Já a deputada federal Sâmia Bomfim (PSOL-SP) relacionou o episódio à proximidade entre a Igreja Universal e o partido Republicanos. Em publicação na rede social X, a parlamentar afirmou: "Não é segredo para ninguém que o partido Republicanos, do Tarcísio de Freitas, é projeto político da Igreja Universal. Mas o governo do estado não pode ser espaço para negociatas feitas para salvar amigos e aliados, ainda mais jogando o prejuízo e dívidas nas costas da população".

Governo diz que não houve contratação direta

Em resposta às críticas, o governo paulista afirmou que o Banco Digimais integra um sistema de credenciamento público existente há mais de uma década e que não houve contratação direta ou escolha discricionária por parte da administração estadual.

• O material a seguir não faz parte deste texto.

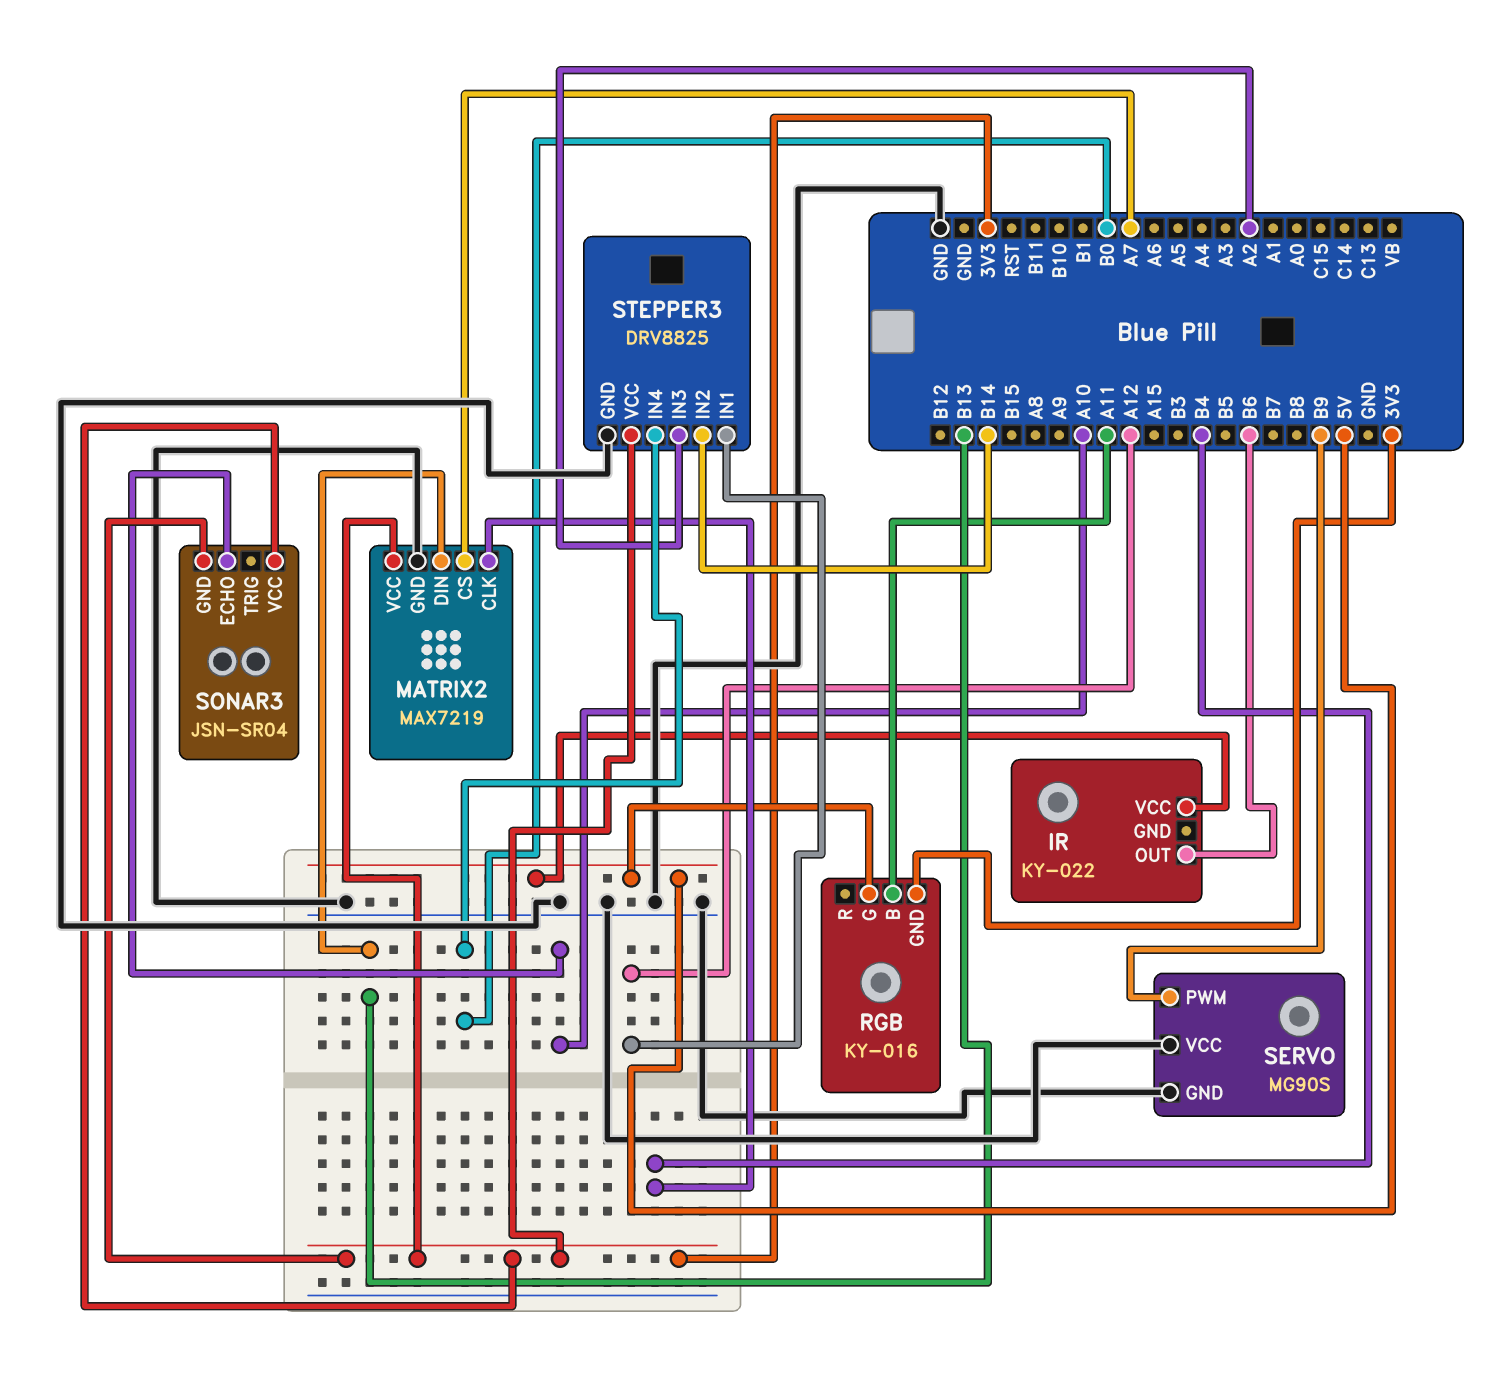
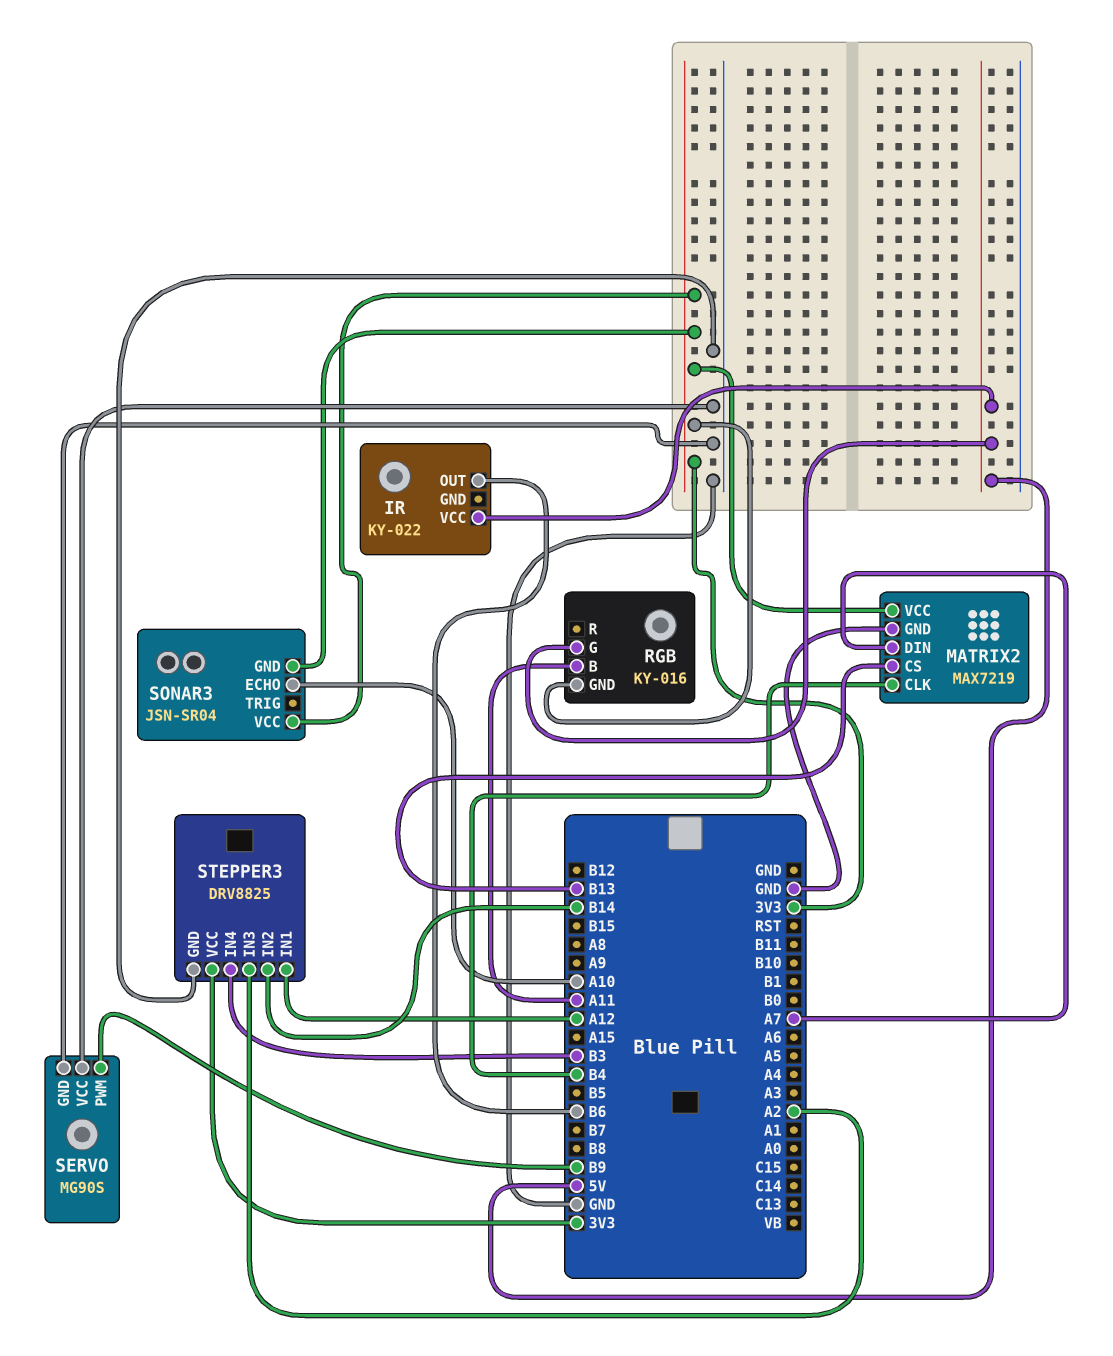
MATRIX2 pin CS: A7 -> B13
MATRIX2 pin DIN: B13 -> A7
STEPPER3 pin IN4: B0 -> B3

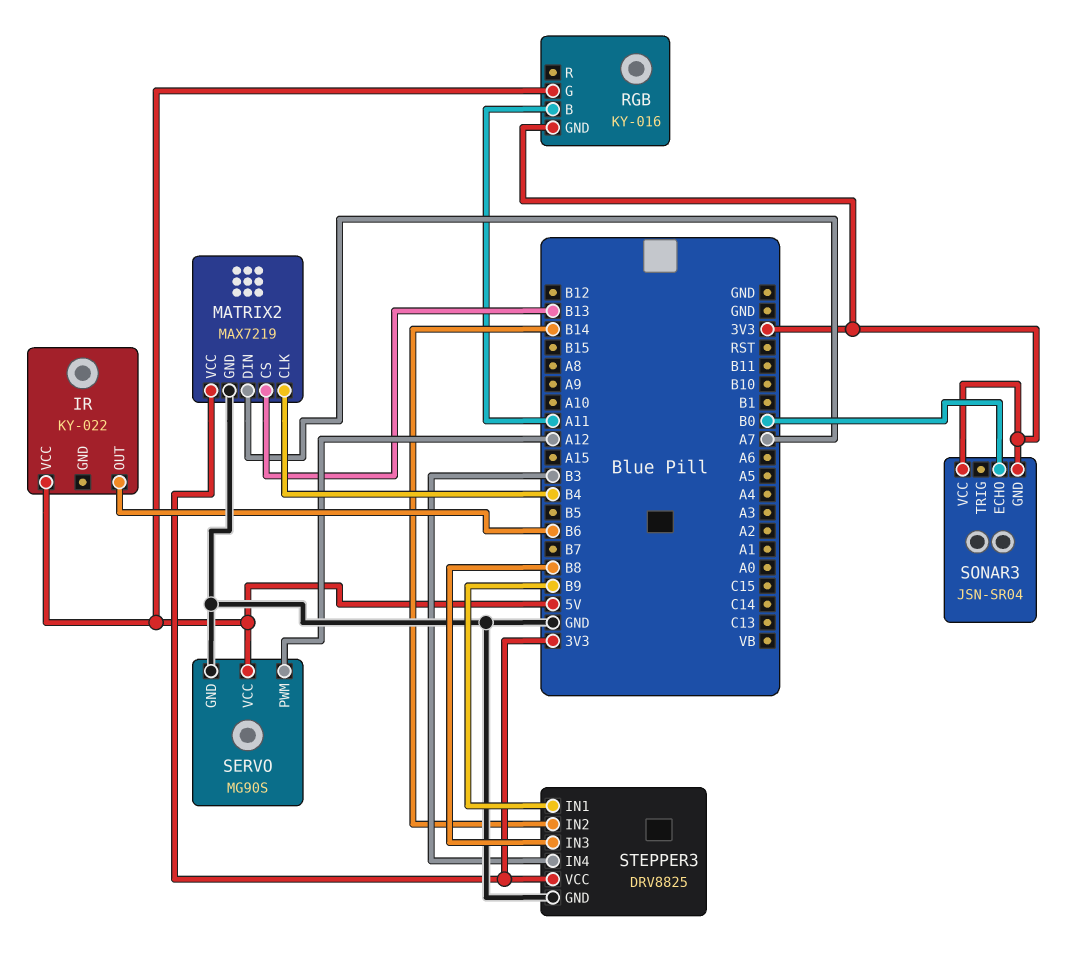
SERVO pin PWM: B9 -> A12
SERVO pin VCC: GND -> 5V
SONAR3 pin ECHO: A10 -> B0
STEPPER3 pin IN1: A12 -> B9
STEPPER3 pin IN3: A2 -> B8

Em nota oficial, o Palácio dos Bandeirantes informou: "O Governo de SP esclarece que a atuação de instituições no sistema estadual de consignações ocorre por meio de credenciamento público, regulamentado há mais de dez anos pelo nº 60.435/2014 e normas correlatas. Atualmente, há mais de uma centena de instituições habilitadas para este serviço no Estado."

O comunicado acrescenta que "nesse modelo, não há contratação direta, convênio ou seleção discricionária por parte do Governo" e que as instituições interessadas precisam cumprir exigências relacionadas à habilitação jurídica, regularidade fiscal e conformidade regulatória.

Estado avalia medidas cautelares

Ainda segundo a nota, o Banco Digimais atendia aos requisitos exigidos quando foi credenciado, incluindo as exigências estabelecidas pelo Banco Central.

O governo paulista declarou que "o Digimais, que, na época do contrato, atendeu todos os requisitos para ser credenciado, inclusive junto ao Banco Central" e ressaltou que acompanha permanentemente a situação.

A administração estadual também informou que estuda a adoção de medidas cautelares relacionadas ao caso. De acordo com a manifestação oficial, há um processo aberto para essa finalidade, além de iniciativas voltadas à atualização de normas e mecanismos de controle com foco na proteção dos usuários, na regularidade das operações e na integridade do sistema estadual de consignações.